Avec son quatrième single intitulé « Fear Factory », le guitariste autrichien Rupert Träxler signe un retour fracassant vers des territoires sonores plus sombres. Après trois explorations stylistiques diverses, ce nouvel opus marque une volonté farouche de renouer avec ses racines metal progressif, tout en repoussant les frontières de l’expérimentation moderne.
Produit intégralement dans son home studio, le morceau témoigne de l’incroyable polyvalence de Träxler. Véritable homme-orchestre, il y assure l’intégralité des instruments et les fondations vocales, insufflant une âme organique à une composition pourtant complexe. Mais là où l’artiste surprend réellement, c’est par son utilisation pionnière de l’intelligence artificielle. Loin de remplacer l’humain, l’IA vient ici sculpter sa voix naturelle. En superposant des textures tonales masculines et féminines générées artificiellement à sa performance initiale, il crée des couches sonores inédites et envoûtantes.

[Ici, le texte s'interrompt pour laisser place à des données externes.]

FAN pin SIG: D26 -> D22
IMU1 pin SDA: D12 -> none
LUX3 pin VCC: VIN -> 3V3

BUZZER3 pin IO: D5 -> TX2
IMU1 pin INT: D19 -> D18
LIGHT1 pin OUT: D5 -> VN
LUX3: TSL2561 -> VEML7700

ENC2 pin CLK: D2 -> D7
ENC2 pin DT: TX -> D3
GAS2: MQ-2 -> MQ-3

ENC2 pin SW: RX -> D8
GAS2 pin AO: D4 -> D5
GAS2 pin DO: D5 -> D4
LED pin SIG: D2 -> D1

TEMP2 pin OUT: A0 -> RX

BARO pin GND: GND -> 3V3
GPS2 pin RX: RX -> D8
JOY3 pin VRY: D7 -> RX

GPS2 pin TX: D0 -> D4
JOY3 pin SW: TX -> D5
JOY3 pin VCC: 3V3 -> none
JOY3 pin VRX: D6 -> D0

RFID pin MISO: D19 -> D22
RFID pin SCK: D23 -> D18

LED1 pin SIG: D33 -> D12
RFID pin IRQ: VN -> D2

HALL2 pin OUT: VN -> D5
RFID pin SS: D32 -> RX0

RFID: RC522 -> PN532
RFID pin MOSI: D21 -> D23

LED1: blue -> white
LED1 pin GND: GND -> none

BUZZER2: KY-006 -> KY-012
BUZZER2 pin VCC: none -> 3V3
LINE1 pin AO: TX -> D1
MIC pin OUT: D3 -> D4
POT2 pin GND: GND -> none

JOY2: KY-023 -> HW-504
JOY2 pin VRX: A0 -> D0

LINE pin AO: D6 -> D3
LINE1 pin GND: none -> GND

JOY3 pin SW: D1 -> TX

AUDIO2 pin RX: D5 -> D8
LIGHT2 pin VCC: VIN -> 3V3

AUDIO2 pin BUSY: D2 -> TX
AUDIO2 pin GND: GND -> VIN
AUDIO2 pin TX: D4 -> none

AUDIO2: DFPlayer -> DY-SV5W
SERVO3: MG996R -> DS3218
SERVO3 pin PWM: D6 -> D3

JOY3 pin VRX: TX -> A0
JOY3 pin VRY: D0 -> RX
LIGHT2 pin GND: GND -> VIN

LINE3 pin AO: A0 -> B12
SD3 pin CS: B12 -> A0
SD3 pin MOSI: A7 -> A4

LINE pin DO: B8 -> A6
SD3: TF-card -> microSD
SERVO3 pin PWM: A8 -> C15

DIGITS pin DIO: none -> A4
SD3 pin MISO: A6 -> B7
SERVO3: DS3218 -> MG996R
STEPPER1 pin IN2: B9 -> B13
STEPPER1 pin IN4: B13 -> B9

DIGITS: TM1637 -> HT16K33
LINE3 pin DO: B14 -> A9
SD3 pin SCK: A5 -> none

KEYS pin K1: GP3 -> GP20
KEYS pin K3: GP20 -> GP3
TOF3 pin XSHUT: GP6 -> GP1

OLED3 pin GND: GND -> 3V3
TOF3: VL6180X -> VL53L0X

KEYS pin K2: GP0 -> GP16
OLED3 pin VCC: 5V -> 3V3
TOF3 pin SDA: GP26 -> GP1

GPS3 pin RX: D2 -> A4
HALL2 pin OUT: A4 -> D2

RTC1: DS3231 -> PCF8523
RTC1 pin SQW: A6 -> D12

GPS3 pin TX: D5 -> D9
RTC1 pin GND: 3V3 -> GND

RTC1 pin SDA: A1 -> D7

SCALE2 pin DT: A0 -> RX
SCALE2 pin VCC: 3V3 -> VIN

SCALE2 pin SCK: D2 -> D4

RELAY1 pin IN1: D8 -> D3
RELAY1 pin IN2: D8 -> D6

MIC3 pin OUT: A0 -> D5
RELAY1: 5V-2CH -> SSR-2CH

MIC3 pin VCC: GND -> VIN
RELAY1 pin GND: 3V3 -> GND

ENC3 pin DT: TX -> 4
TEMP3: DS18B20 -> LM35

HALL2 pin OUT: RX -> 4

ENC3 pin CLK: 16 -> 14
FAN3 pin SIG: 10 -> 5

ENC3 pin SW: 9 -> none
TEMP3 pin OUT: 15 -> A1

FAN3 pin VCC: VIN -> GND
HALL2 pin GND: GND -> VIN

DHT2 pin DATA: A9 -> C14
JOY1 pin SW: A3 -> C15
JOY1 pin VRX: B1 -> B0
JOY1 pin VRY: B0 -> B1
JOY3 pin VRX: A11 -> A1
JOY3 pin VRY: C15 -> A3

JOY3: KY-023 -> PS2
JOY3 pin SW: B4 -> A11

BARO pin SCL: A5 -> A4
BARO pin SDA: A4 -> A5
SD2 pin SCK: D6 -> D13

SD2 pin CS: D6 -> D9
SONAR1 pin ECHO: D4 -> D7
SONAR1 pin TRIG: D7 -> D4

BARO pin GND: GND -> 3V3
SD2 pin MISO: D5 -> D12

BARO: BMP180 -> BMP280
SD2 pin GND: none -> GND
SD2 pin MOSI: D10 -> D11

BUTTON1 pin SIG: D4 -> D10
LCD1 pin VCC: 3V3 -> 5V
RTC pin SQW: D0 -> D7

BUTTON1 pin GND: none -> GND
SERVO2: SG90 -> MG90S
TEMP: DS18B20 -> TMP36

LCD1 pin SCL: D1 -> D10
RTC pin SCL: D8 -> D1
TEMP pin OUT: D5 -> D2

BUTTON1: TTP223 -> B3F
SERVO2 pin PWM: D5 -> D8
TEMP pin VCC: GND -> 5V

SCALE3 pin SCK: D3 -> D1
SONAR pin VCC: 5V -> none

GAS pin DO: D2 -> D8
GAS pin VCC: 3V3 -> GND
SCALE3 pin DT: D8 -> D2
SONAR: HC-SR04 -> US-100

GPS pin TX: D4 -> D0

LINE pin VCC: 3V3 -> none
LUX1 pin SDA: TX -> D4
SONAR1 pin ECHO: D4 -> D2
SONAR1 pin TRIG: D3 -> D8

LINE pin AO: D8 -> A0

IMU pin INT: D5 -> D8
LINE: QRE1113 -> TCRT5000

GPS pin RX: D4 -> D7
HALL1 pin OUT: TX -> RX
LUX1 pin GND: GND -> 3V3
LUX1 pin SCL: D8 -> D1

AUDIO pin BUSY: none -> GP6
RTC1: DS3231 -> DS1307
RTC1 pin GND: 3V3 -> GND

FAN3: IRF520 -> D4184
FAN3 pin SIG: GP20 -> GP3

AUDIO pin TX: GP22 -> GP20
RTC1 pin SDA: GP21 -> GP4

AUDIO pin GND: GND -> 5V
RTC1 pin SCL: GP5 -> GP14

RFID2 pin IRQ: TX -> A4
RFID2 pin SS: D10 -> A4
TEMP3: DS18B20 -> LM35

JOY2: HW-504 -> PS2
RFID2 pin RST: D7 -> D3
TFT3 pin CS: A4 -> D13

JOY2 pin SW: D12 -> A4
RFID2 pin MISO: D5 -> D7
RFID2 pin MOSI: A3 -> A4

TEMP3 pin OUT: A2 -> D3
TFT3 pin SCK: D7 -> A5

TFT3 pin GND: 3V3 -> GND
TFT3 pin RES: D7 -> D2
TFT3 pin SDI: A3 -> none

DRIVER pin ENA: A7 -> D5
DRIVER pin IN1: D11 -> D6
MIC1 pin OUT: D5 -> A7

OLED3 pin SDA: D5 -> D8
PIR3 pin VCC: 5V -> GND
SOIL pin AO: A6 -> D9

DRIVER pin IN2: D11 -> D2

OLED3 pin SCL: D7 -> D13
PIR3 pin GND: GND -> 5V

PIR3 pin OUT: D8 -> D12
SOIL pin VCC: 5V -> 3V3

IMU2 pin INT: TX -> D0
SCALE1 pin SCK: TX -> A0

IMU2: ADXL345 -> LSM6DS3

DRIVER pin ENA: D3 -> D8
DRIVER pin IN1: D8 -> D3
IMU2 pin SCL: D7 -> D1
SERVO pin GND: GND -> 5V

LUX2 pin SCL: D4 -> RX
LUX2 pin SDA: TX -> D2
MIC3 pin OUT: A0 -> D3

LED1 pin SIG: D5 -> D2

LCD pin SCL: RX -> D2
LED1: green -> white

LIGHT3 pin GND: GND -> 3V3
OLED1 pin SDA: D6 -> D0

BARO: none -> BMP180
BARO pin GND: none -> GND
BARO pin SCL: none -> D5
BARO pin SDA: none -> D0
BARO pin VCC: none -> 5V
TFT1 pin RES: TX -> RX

Le résultat est une immersion totale. Dès les premières notes, l’auditeur est saisi par une profondeur compositionnelle qui ne cesse de surprendre. « Fear Factory » ne se contente pas de délivrer des riffs puissants ; il propose un voyage musical imprévisible où chaque transition déstabilise autant qu’elle fascine. Les auditeurs, d’abord désarçonnés par cette audace technique, se laissent rapidement porter par l’énergie brute du titre.
Rupert Träxler prouve ici que la technologie, lorsqu’elle est mise au service d’une vision artistique authentique, peut transcender le genre metal. C’est une œuvre dense, technique et résolument tournée vers l’avenir. Une claque sonore qui confirme que, dans son studio, Träxler façonne aujourd’hui les paysages métalliques de demain.